For very young children an adult seldom needs to suggest the playing of a dress up game. Small children of both sexes love to dress up. This fact did not really hit-home with this writer until she and her son visited two girls living in York County of Pennsylvania.
This writer had grown-up in a home where the only male presence was that of her father. She had had no brothers. She had played catch with her father, and she had joined a male neighbor as he watched and identified the cars on a local street. She thus knew that boys liked sports, and they liked cars. But she had never seen a small boy playing a dress up game.
This writer had played more than one dress up game when she was a small girl. She would find in the basement the old shoes discarded by her mother, or she would organize the production of a play in which everyone got to dress up in a special costume. Almost all of her playmates were other girls, so she did not appreciate the eagerness of young boys to dress up.

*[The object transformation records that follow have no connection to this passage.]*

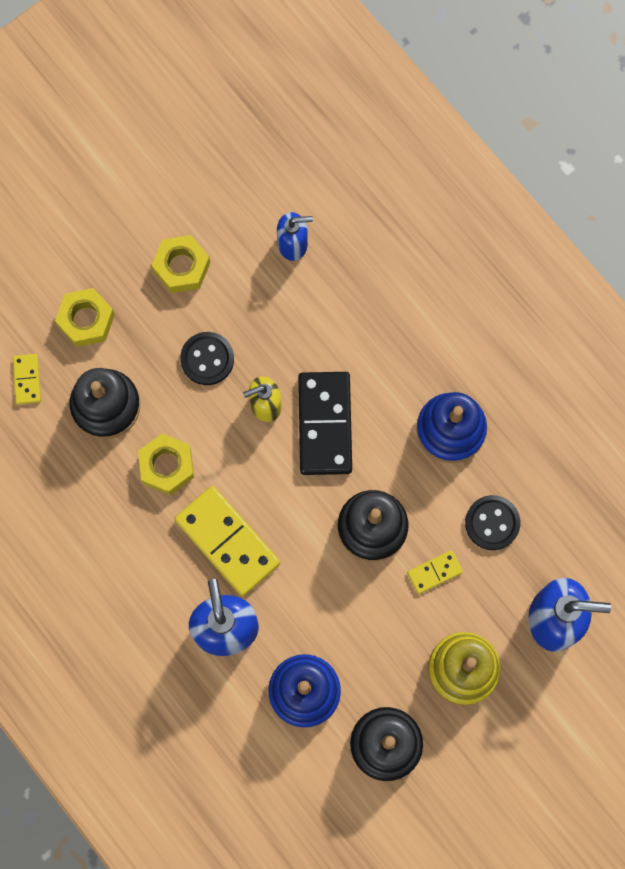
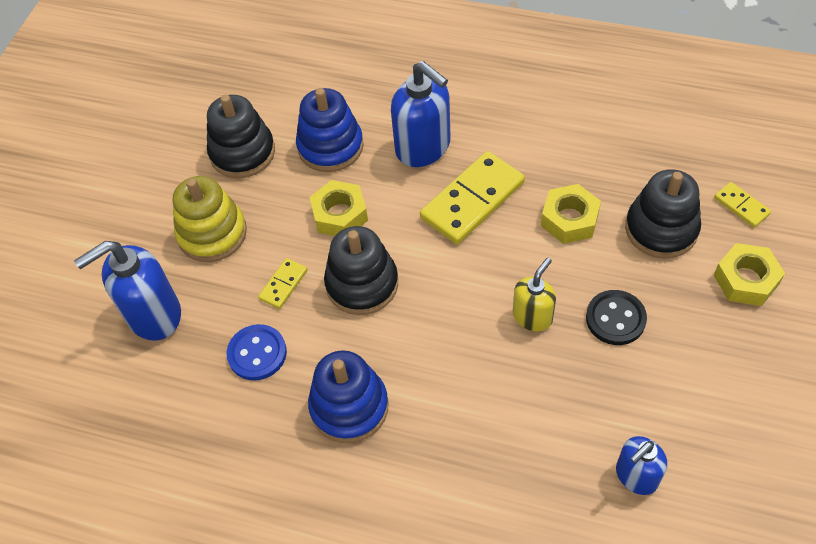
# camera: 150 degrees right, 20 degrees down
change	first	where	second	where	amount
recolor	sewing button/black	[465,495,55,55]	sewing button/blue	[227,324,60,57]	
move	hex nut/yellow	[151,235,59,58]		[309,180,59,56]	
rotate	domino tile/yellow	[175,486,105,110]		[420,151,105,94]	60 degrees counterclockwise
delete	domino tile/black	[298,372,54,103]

Now in 1982 this writer became a mother for the first time, the mother of a baby boy. By the time that that boy had reached the age of 16 months, this new mother saw for the first time the degree to which all children enjoy some form of the dress up game. It was at that time that she and her mother-in-law laughed together as her son walked down the driveway wearing his father's shoes.
That one incident, however, did not jolt this writer into the realization that boys as well as girls like to play the dress up game. That realization came about two months later, when this writer and her son spent two weeks at the home of the boy's maternal grandmother. This was a home 3,000 miles from the boy's home in Los Angeles. It was a home located in York, PA.
No doubt the distance of this writer's son from his home served to underline his fascination with the game suggested by a young girl, a girl who the writer and son visited during their stay in York. That young girl asked her young male guest whether or not he liked to play dress up. Although he had just met this young lady, and although he was miles and miles from his home, the small boy from L.A. responded positively. Quickly he said that yes, he liked to play the dress up game.
So it was that those two children, joined by the younger sister of the girl who had suggested the dress up game, came to spend much of the afternoon playing dress up. They demonstrated the degree to which a game of dress up can overcome the absence of toys that are normally of interest to members of a particular sex. On that afternoon the dress up game proved to be a wonderful substitute for access to large numbers of toy cars.
Because one girl had suggested a dress up game, a little boy, a boy 18 months of age, found himself able to bypass the fact that the home he was visiting had only one small toy car. It had a great many dolls, but that little boy was not interested in dolls. That little boy had demonstrated the widespread appeal of dress up for kids.
His enthusiasm got his mother thinking. His enthusiasm helped his mother to design new places for encouraging dress up for kids. She added all sorts of clothing props to her efforts at supervised role playing, role playing that she later directed during Baha'i children's classes.